The Pain of Broken Friendship

The Pain of Broken Friendship
A mini-canvas of me and her in a faceless painting style lies face down in the corner of my bookshelf. It took a month or two to turn over, but I still have the canvas. We made it at her house during a sleepover. We needed to work on a theology project and wanted to use that as a reason to hang out. She taught me the faceless style. I remember her dog bothering us, her siblings watching me, and how we were still best friends.
My lock screen, which rotates photos of family and friends, is cleared of pictures of her. It took me months, but the photos are still on my phone. Deleting them would mean deleting the memories. But what do you do when the memories contain the person that both made you so happy and caused you so much pain?
A simple, but intricately drawn pencil sketch of a flower still hangs on my bulletin board. How long does it take to get over a friendship?
My goals for freshman year of high school were widespread, but I clearly remember during freshman bonding, sitting with some of my soon-to-be best friends, explaining that one of my goals was to finally have "MY group of friends."
Little did I know that "MY group of friends" would not last from freshman to senior year. It didn't even last from freshman to sophomore year.
During our freshman retreat, the seniors told us that friendships would change, and I remember clearly thinking, "not my group of friends, we are perfect." Looking back, it is a little funny how naive I was about high school friendships.
I began realizing that my intuition was good during freshman year. I could quickly tell from other people's demeanors — if they were upset or if something was off. Sophomore year, alarm bells were going off all year. They'd even started in freshman year. As much as I tried to fix them, I also tried to ignore them. This friendship was the one thing that I had wanted for so long, and I didn't want it to fall apart.
The signs were subtle, but they quickly were as obvious as could be. People would say that it wasn't a big deal, but I could tell that it was. And I was right.
But saying that doesn't make me feel any better. I wish I were wrong. I wish it were still the same as it was freshman year. I wish the friendship didn't fall apart.
"Never mind, I'll find someone like you. I wish nothing but the best for you." Adele has consistently been a favorite singer of mine, but whenever I sing this song, it takes new shape. Will I find someone like her? Will it ever be the same? I definitely wish her the best, though. Despite all the pain and hurt, I could never wish someone poorly. But even then, it's complicated.

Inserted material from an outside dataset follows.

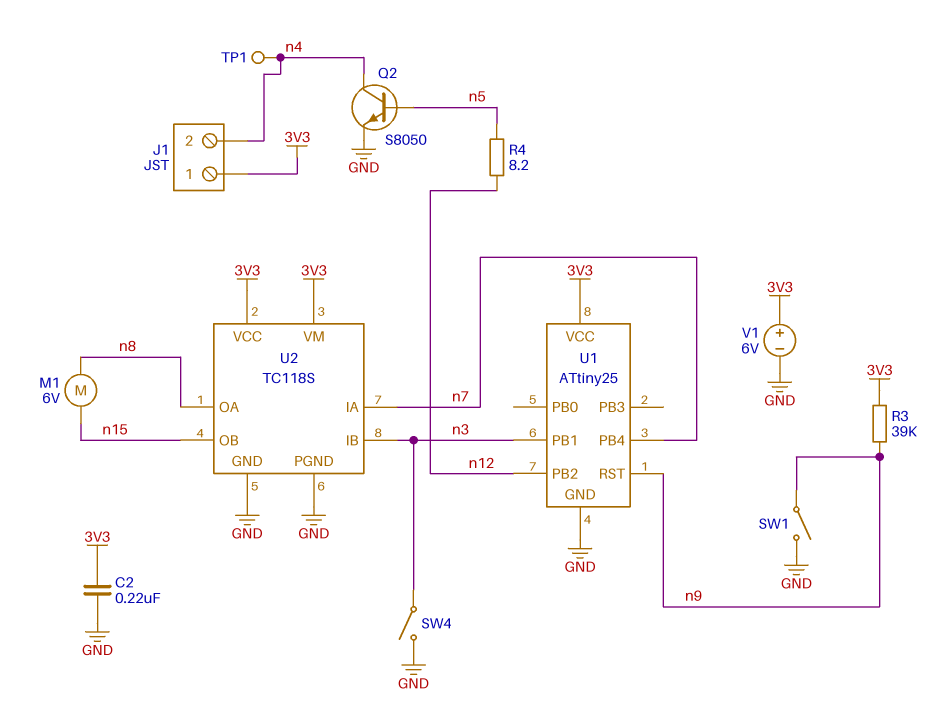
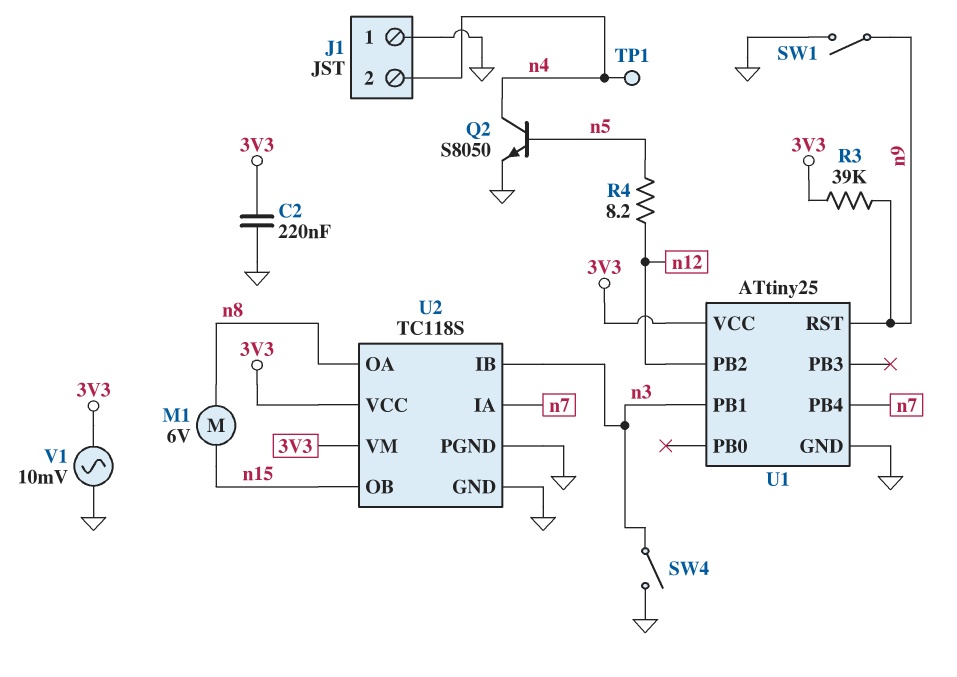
J1 pin 1: 3V3 -> GND
V1: 6V (plus 3V3, minus GND) -> AC 10mV (3V3, GND)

Part of me is glad that she is gone, with all the pain she caused me, just seeing her brought new hurt. But simultaneously, how could you wish someone to start at a new school for junior year? Wish for the transfer of private to public? I knew there would be less hurt, but part of my heart was still breaking.
Maybe from a small sliver of hope that we could be okay again. Maybe because I knew that it was going to be the last time we would see each other. Maybe because it taught my inner child that friendships aren't as easy as they say.